Le corps à un élément.
Vers une philosophie générale de l'espace :
la prégnance de l'inexistant


Nous commencerons par une citation célèbre de Mallarmé.

« Je dis : une fleur ! et, hors de l'oubli où ma voix relègue aucun contour,
en tant que quelque chose d'autre que les calices sus,
musicalement se lève, idée même et suave, l'absente de tous bouquets ».

On voit comment l'œuvre pure implique la disparition élocutoire du poète.

C'est ce que nous détectons dans les mouvements mathématiques
que nous présenterons, le poète étant remplacé par le mathématicien.

Ce qu'on nomme improprement le « corps à un élément », F1,
fit sa première apparition en 1956, dans un article de J. Tits.

Une trentaine d'années plus tard, une motivation profonde
pour la recherche d'une définition rigoureuse de cet objet
fut donnée par Yu.

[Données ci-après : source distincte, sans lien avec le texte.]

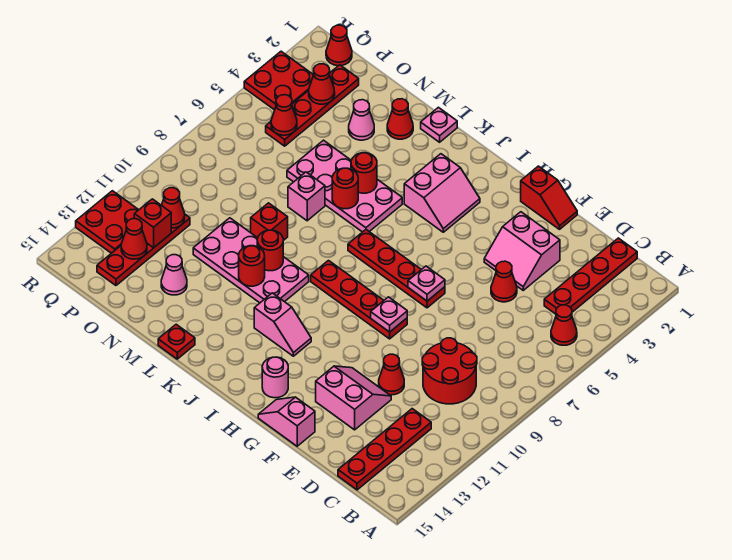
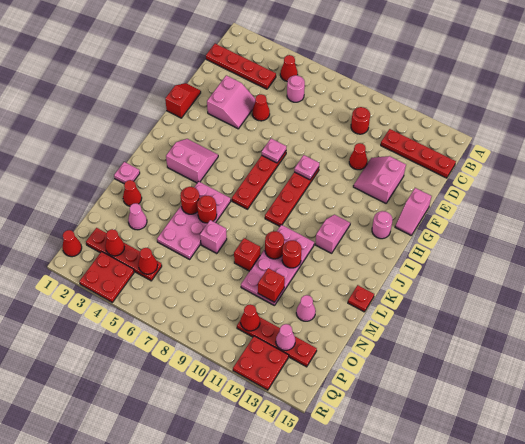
none -> pink round brick C6 level 1
red round brick C9:D10 level 1 -> red round brick C10 level 1
red brick P12 level 2 -> red brick N11 level 2
red cone P13 level 2 -> pink cone P13 level 2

Manin, qui conjectura la possibilité
d'une voie d'approche de l'hypothèse de Riemann
liée au fait de regarder Spec Z comme une courbe arithmétique
sur le « point absolu » Spec F1.

Dans la première partie de cet exposé,
on présentera brièvement les différentes géométries sur F1
proposées par C. Soulé, A. Deitmar, O. Lorscheid et A. Connes et K. Consani.

Un nouveau point de vue a été introduit en 2009
par B. Toën et M. Vaquié, qui ont développé un formalisme
pour construire une « géométrie algébrique relative »
associée à toute catégorie monoïdale symétrique satisfaisant certaines propriétés.

En particulier, si on considère la catégorie des ensembles
avec la structure monoïdale induite par le produit cartésien,
on retrouve la géométrie sur F1 définies par Deitmar.

Dans la deuxième partie de l'exposé,
on montrera comment le formalisme de Toën et Vaquié
peut être utilisé pour obtenir une catégorie des schémas
qui admettent un recouvrement de Zariski de schémas affines
relatifs à la catégorie des blueprints au sens de Lorscheid.

Nous tirerons profit si possible de ces constructions puissantes et singulières,
et ouvertes, pour avancer vers une philosophie de l'espace
en arrière-plan, en coulisses, inaccessible et pourtant porté par ces concepts.